“We know from our experience working with thousands of companies on a global basis that failing to localize store designs, languages, currencies and customer service can be substantial impediments to attracting and retaining customers through the online shopping and checkout processes,” said Ronning. “Companies everywhere are drawn to the promise of additional revenue, enhanced margins and new opportunities. What may not be so obvious—especially for companies that are expanding into new geographies for the first time—are the complexities that can waste money, cause delays and sometimes stop global initiatives dead in their tracks.”
According to the survey, the BRIC countries and Japan lead the list of geographic expansion targets for many companies in the next two years, with Russia (31 percent) topping the list, followed by Brazil (24 percent), China, (23 percent), India (22 percent) and Japan (22 percent). And while the BRIC countries and Japan lead the list of expansion targets, nearly as many respondents said they planned expansion in Germany (21 percent) and the United Kingdom (16 percent).

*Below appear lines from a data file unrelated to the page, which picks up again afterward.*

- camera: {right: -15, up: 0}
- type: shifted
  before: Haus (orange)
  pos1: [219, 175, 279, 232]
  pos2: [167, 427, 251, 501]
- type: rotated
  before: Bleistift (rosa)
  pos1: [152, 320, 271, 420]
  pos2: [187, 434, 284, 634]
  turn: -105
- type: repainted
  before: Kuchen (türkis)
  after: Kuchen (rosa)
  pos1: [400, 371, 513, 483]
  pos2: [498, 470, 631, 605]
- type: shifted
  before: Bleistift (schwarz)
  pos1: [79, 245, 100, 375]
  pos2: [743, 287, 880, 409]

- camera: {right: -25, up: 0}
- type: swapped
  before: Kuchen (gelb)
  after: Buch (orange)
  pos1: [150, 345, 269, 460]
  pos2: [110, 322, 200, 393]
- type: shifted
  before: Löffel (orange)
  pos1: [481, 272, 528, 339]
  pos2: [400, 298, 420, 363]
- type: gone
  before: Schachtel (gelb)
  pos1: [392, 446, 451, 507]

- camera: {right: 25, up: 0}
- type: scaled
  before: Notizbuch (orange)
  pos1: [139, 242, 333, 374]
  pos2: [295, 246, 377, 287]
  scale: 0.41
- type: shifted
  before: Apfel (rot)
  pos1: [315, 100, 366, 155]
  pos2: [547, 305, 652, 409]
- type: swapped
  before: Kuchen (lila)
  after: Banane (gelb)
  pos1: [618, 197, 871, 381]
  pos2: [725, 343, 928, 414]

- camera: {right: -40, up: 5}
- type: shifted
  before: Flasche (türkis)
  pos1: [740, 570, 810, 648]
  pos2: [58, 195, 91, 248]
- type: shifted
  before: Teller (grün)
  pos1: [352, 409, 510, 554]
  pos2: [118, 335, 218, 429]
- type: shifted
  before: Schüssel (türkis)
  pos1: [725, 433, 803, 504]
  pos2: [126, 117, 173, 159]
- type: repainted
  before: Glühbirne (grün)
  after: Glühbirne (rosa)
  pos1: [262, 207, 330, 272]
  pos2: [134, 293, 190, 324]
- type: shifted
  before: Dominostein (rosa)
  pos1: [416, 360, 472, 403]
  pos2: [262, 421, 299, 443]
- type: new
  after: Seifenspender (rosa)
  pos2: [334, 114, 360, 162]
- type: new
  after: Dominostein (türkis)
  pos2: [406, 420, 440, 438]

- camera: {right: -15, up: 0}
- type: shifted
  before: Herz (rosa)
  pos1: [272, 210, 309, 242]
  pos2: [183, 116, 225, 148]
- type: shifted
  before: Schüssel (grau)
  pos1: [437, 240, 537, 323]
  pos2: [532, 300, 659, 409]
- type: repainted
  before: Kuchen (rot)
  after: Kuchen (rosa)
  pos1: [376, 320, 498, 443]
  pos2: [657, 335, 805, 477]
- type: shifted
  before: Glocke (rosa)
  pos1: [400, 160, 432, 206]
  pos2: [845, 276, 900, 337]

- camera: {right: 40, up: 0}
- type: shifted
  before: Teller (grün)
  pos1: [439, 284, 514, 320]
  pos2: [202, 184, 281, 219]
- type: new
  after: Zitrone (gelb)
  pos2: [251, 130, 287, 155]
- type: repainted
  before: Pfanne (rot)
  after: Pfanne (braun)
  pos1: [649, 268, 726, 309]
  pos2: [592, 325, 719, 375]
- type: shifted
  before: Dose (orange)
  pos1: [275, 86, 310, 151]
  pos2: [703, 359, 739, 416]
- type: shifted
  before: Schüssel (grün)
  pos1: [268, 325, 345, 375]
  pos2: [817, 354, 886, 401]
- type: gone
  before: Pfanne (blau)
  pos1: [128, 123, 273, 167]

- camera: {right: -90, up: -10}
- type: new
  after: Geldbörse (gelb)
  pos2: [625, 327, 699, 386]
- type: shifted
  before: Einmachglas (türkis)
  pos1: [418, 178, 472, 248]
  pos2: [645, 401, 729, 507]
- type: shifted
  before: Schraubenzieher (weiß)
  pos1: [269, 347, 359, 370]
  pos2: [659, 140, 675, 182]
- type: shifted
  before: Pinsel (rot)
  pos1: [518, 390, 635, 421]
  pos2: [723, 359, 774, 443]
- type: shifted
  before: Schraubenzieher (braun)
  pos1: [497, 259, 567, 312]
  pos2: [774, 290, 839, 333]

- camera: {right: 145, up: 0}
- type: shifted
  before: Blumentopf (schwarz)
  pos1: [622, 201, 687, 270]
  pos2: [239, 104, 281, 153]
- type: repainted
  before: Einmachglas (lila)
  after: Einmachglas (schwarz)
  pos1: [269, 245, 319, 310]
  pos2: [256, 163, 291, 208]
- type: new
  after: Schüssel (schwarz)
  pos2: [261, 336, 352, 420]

Companies identify their most significant global commerce challenges
Some of the lag in adopting global commerce best practices might be because—even more than 15 years into the commerce era—companies continue to view commerce as challenging.
“The survey echoed what we continue to hear from client companies of all sizes as they prepare to enter the global online marketplace,” said Ronning. “Building, managing and growing an online operation on a global basis is a costly, time intensive and complicated proposition.”
Survey respondents reported that tax and compliance issues seem to have the highest “degree of difficulty” when it comes to commerce, with 65 percent of respondents rating it as significantly challenging. More than half of the respondents also rated several other commerce areas as “significantly challenging,” with 59 percent noting customer support, followed by global payments (58 percent), marketing channels (57 percent), language (56 percent) and the localization of the online store (56 percent).